El durmiente se sabe aborrecido por todos. ¡Hasta por sus enemigos! Y sí, todos lo detestan, y con razón, que sólo aborrecimiento se ha logrado granjear, y es así como odio, desprecio, desencanto y rencor repercuten en los sueños nocturnos del chaparrín del bunker. Y esta noche carga encima toda la repulsa, todo el rencor de un fregadaje al que sañudamente ha castigado hasta el límite. ¡Y es entonces! En la pesadilla, la tronante voz del Angel de la muerte:

“¡Alto, impostor! ¡Alto a tu impericia e insensibilidad social! Tú, aprendiz de brujo político, cuida de no continuar despertando la mala voluntad de tus víctimas. Mira que no todo el tiempo has de tener el apoyo de tu vecino imperial. ¡Duerme con un ojo abierto (de la cara)!”

Rebulléndose, el chaparrín intenta conjurar la visión. “Juan Pablo II, ven en auxilio de tu siervo, este   beato del Verbo Encarnado”.

Espada flamígera, el Angel: “Periodistas alquilones te alaban. De carismático no te bajan.
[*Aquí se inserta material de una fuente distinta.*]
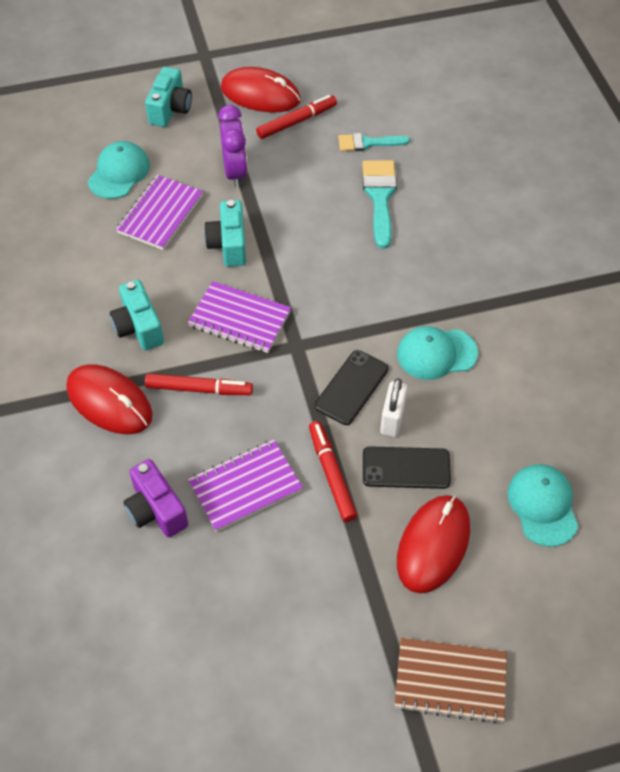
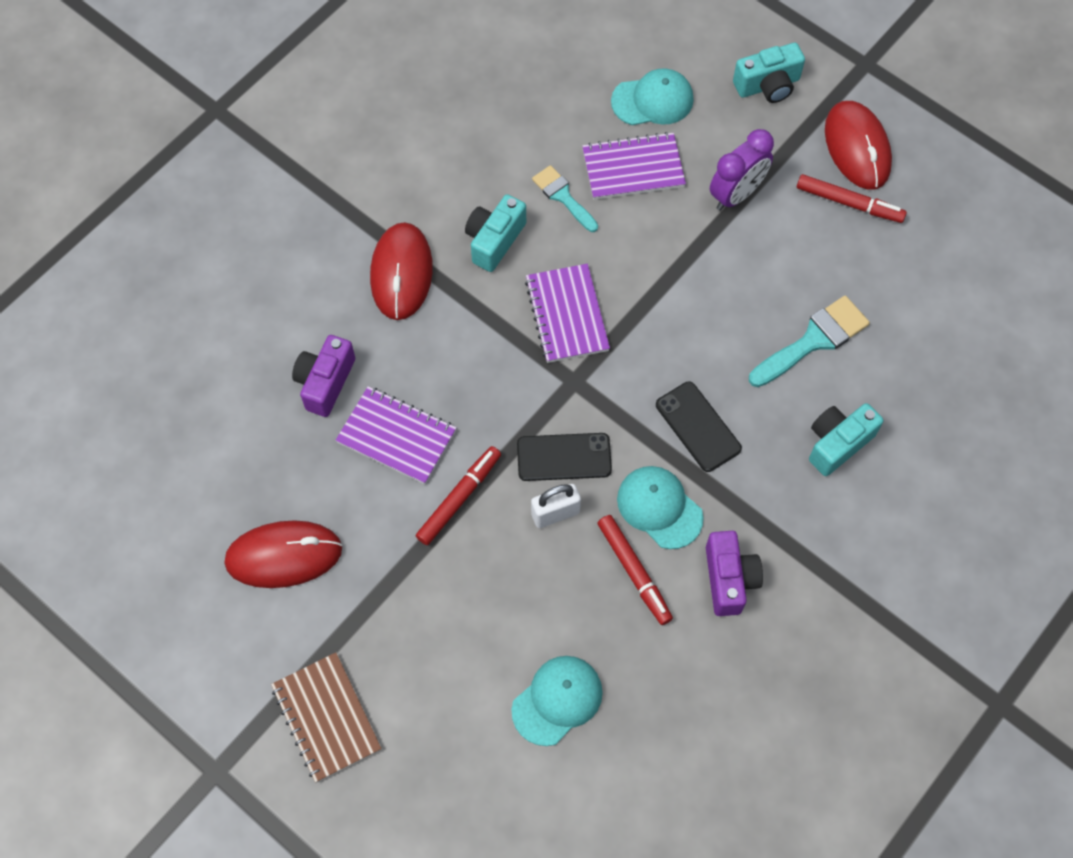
camera: 55 degrees right, 10 degrees up
(199, 389) = (467, 333): red marker -> red marker (634, 572)
(229, 244) = (644, 248): turquoise camera -> turquoise camera (837, 443)
(367, 143) = (876, 284): turquoise brush -> turquoise brush (563, 196)
(406, 468) = (511, 557): black phone -> black phone (698, 426)
(433, 545) = (448, 627): red mouse -> red mouse (284, 555)
(520, 346) = (729, 579): none -> purple camera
Y tú, insensato, que te la crees. ¿No ves que al tanto más cuanto te queman incienso?”

“Santo señor Dios de los ejércitos, incluyendo a mis guaruras presidenciales,  mira que por quedar bien contigo un Estado laico lo he vuelto beato. Manda en mi auxilio a alguno de tus ángeles, a algún querubín. Mándamelo, Señor, ¡mándame al espíritu que yo merezca a tus ojos!”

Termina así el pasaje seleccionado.